Обернувшись, сыщик увидел лысого коренастого мужичка, руки и грудь которого были черно-синими от татуировок, на шее висел талисман Самуанда. За ним толпилось еще несколько заключенных, и все под стать ему.
 — Хорошая у тебя куртка, пижон,— сказал он, потерев рукой шею у самого затылка.— Хорошая, только пыльная— выбить бы ее как следует...
Анвил мысленно зажмурился, но не показал виду— он знал, что показать страх в такой ситуации— это все равно, что подписать себе смертный приговор. Это он понял два года назад при схожих обстоятельствах, когда попал в такое же место, проигравшись в карты. "Ну нет, еще пара ударов, и от меня точно что-нибудь отвалится. Причем буквально. Черт с ней, с курткой. Отдам— может не тронут".

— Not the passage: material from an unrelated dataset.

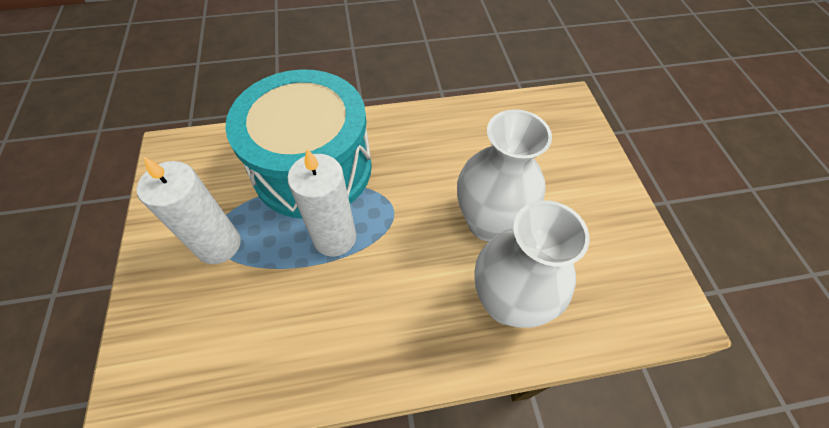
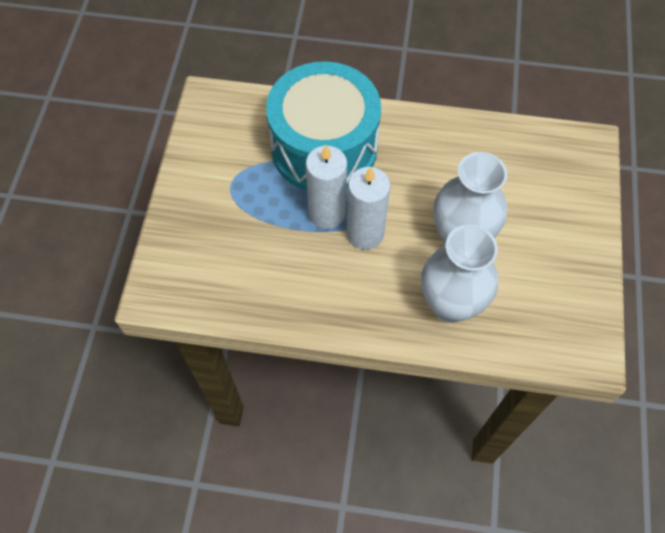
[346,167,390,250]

 — И ничего она не пыльная, не надо ее выбивать,— сказал Анвил, передавая куртку главному.
 — Ха! А ты мне нравишься! Не дурак и с юмором,— ухмыльнулся бандит, показав на треть сколотый клык.— Будешь продолжать в таком духе— считай, жизнь удалась. Уяснил?
 — Ага,— кивнул Анвил.
"Хоть пока что бить не станут— уже хорошо. Свезло же мне, что я попал сюда, когда этот тип был в хорошем настроении. Да уж... свезло так свезло".

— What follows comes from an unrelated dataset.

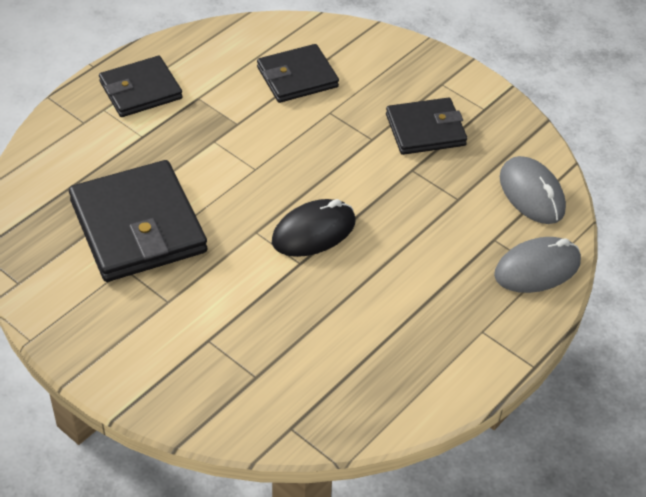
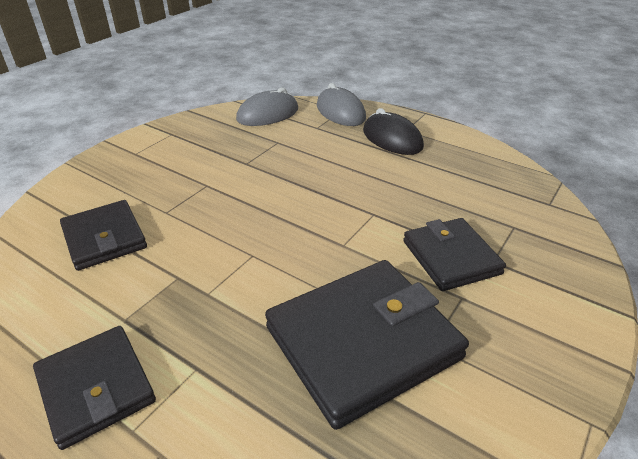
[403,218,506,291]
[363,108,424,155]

Тем временем один из солдат принес Анвилу все необходимое для написания письма.
 — А посветить можно чем-нибудь? Темно же...
 — В глаз тебе могу засветить, коль желаешь.

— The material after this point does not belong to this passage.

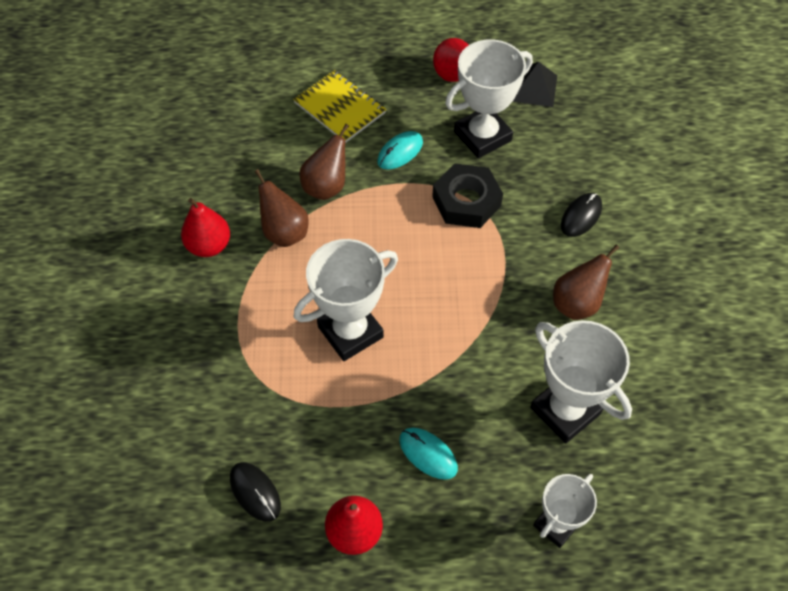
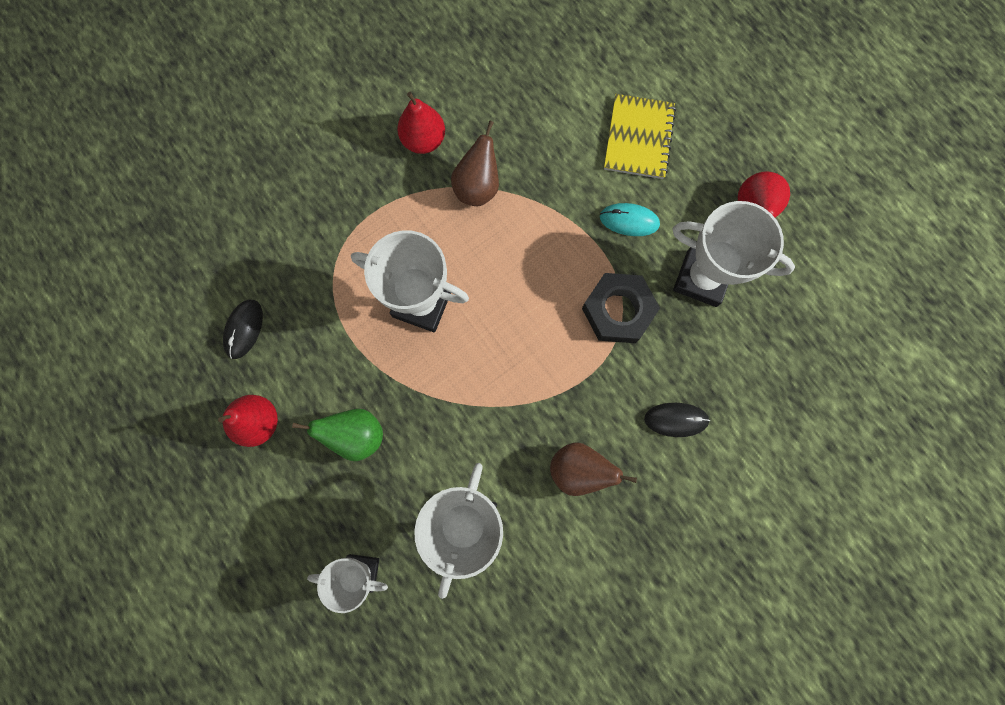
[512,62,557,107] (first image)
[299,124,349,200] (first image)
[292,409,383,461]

Тяжело вздохнув, Анвил устроился на полу в весьма неудобной позе и принялся сочинять послание.
"В Канетмакский замок (провинция Рикасбери, Норрай) алтургеру Кеселару.
Ваша светлость, спешу доложить вам, что мой прогноз относительно Сигвальда из Ралааха, а так же его спутников, не сбылся. Сейчас все они живы и здоровы. Пока обстоятельства не позволяют мне изложить подробности, могу сказать только то, что они находятся в городе Рагет Кувер и пробудут здесь еще никак не меньше двух недель. Так что, если вам необходимо лично увидеть того, за кем я следил, вы можете посетить Рагет Кувер, не опасаясь разминуться с ним.
Однако, ваше присутствие было бы весьма желательным для меня. Преступая неловкость и профессиональную этику, я вынужден просить вас о помощи. Случилось ужасное недоразумение, и я попал в тюрьму. Клянусь, я ни в чем не виновен, однако стражи оказались не на моей стороне, и теперь для моего освобождения необходимо уплатить пять арумов. Знаю, сумма серьезная, и вы можете отказать мне с чистой совестью, но больше мне обратиться не к кому. Обещаю, что не останусь перед вами в долгу.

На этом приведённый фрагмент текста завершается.